A study published Friday concludes that the compound resveratrol, which acts like an antibiotic to protect grapes from fungus, may turn off a protein that guards cancer cells from cancer-fighting therapies such as chemotherapy.

The research may one day allow the compound itself to be used in cancer prevention and treatment, said Minnie Holmes-McNary, a nutritional biologist at the University of North Carolina's medical school in Chapel Hill.

''The benefit is that it certainly provides an open door for potential therapies,'' said Holmes-McNary, the study's lead author. That may include taking a pill similar to a vitamin supplement.

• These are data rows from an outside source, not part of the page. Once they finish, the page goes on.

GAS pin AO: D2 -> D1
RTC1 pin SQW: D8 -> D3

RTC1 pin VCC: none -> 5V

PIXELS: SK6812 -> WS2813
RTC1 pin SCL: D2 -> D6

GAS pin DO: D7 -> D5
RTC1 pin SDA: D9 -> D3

The benefits of drinking a glass of red wine have been touted over the past decade after the discovery of the ''French paradox'' - that the French had low rates of heart disease despite high-cholesterol diets. Studies have shown the key may be the glass or two of red table wine at dinner.

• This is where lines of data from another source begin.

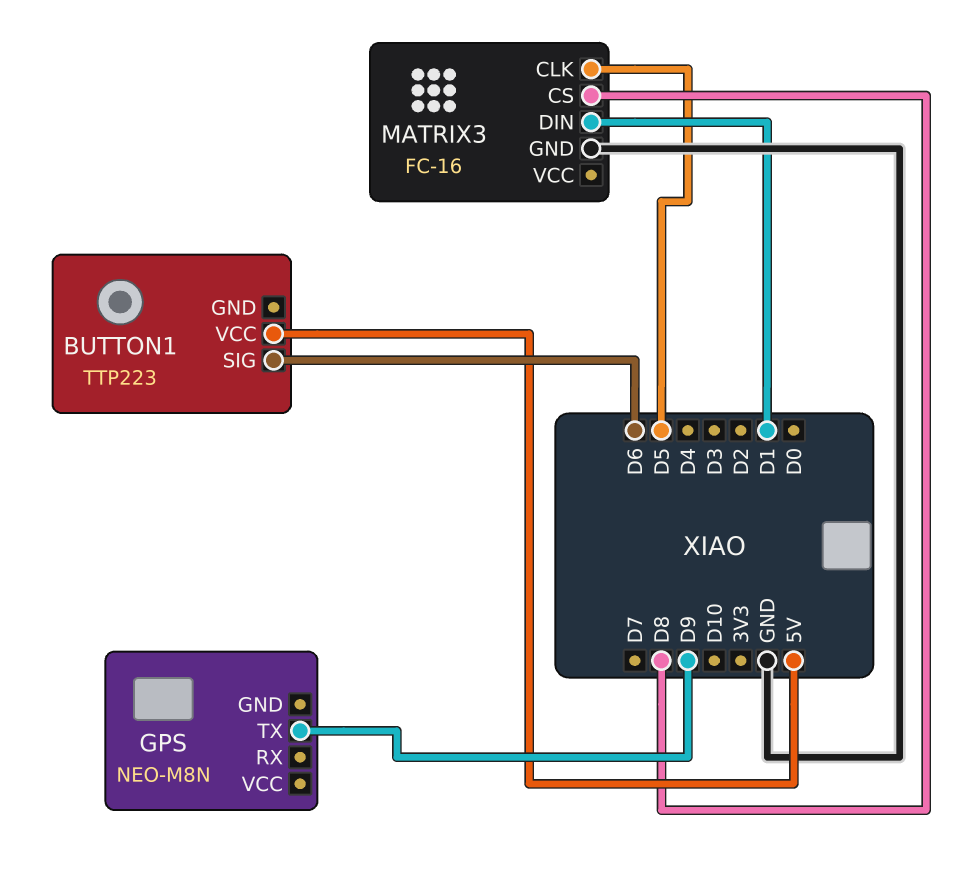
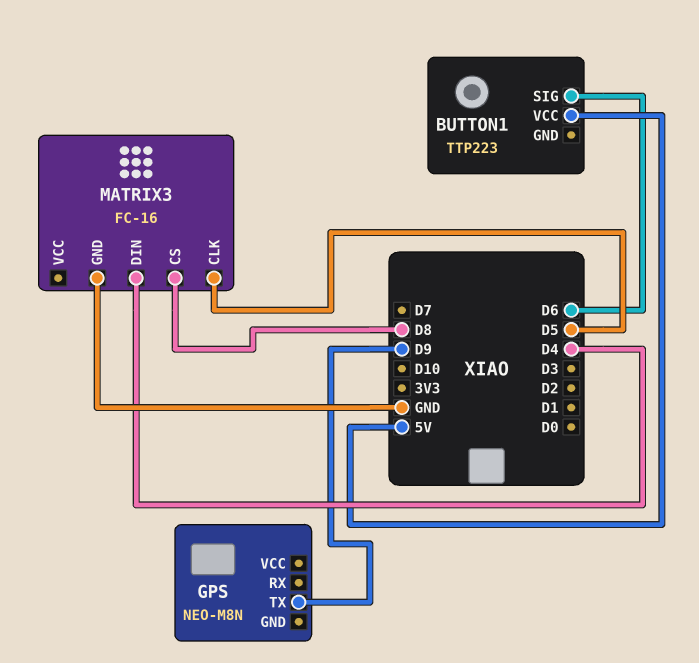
MATRIX3 pin DIN: D1 -> D4

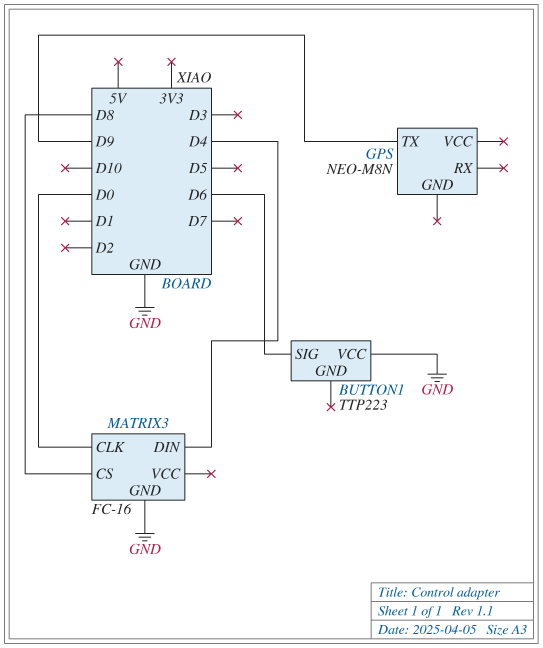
BUTTON1 pin VCC: 5V -> GND
MATRIX3 pin CLK: D5 -> D0

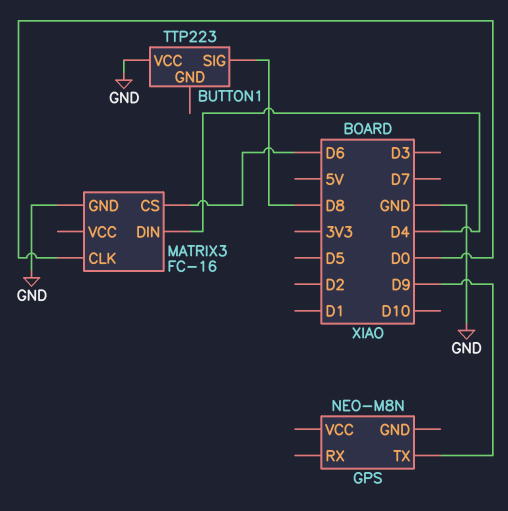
BUTTON1 pin SIG: D6 -> D8
MATRIX3 pin CS: D8 -> D6

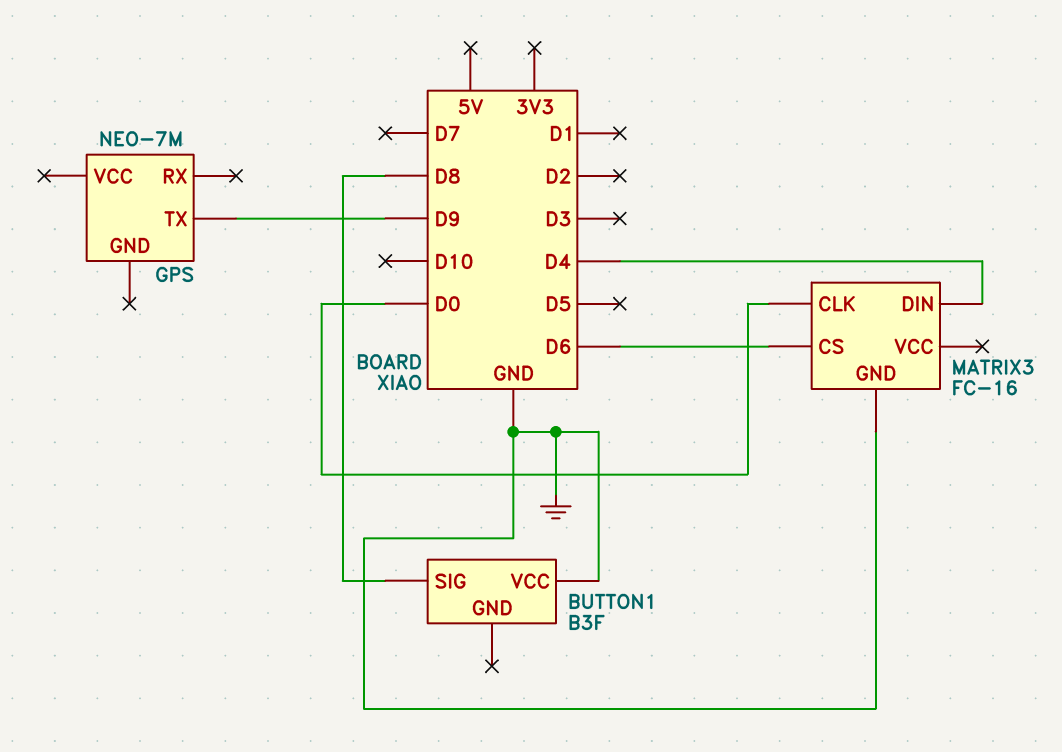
BUTTON1: TTP223 -> B3F
GPS: NEO-M8N -> NEO-7M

A few years ago, researchers found that resveratrol kept cells from turning cancerous and stopped the spread of malignancies. Resveratrol also blocked cell inflammation, which is linked to arthritis and other diseases.

Resveratrol can be found in dozens of foods, including mulberries and peanuts. All wines have some resveratrol, but red wine seems to be its richest source.

Holmes-McNary and co-author Albert Baldwin Jr. at the medical school's Lineberger Comprehensive Cancer Center wanted to know how resveratrol kills cancer cells. Their findings were published in the July issue of the journal Cancer Research.

The researchers used previous research by Baldwin and others that determined the protein called NF-kappa B enabled tumor cells to survive even chemotherapy. When NF-kappa B is blocked in mice - as observed last year in a study - the cancer cells were eradicated by the chemotherapy.

Holmes-McNary and Baldwin tested how cultured human and animal tumor cells reacted to the resveratrol, learning that it effectively turned off the NF-kappa B cancer gene. Untreated tumors continued to thrive, Holmes-McNary said.

Discovering the mechanisms of resveratrol is important to developing the compound as a cancer-preventive agent for humans, said John Pezzuto, a University of Illinois at Chicago researcher who first reported resveratrol's link to red wine and fighting cancer in 1997.

''It's a good contribution,'' Pezzuto said of the study. ''It seems like there are multiple mechanisms. In the end, there may be a common thread to all of them. It's like we're laying down pieces of the puzzle. This is one of those pieces.''

The study, funded by the National Institutes of Health and the North Carolina chapter of the American Heart Association, also found muscadine wines contain up to seven times more resveratrol than regular wines.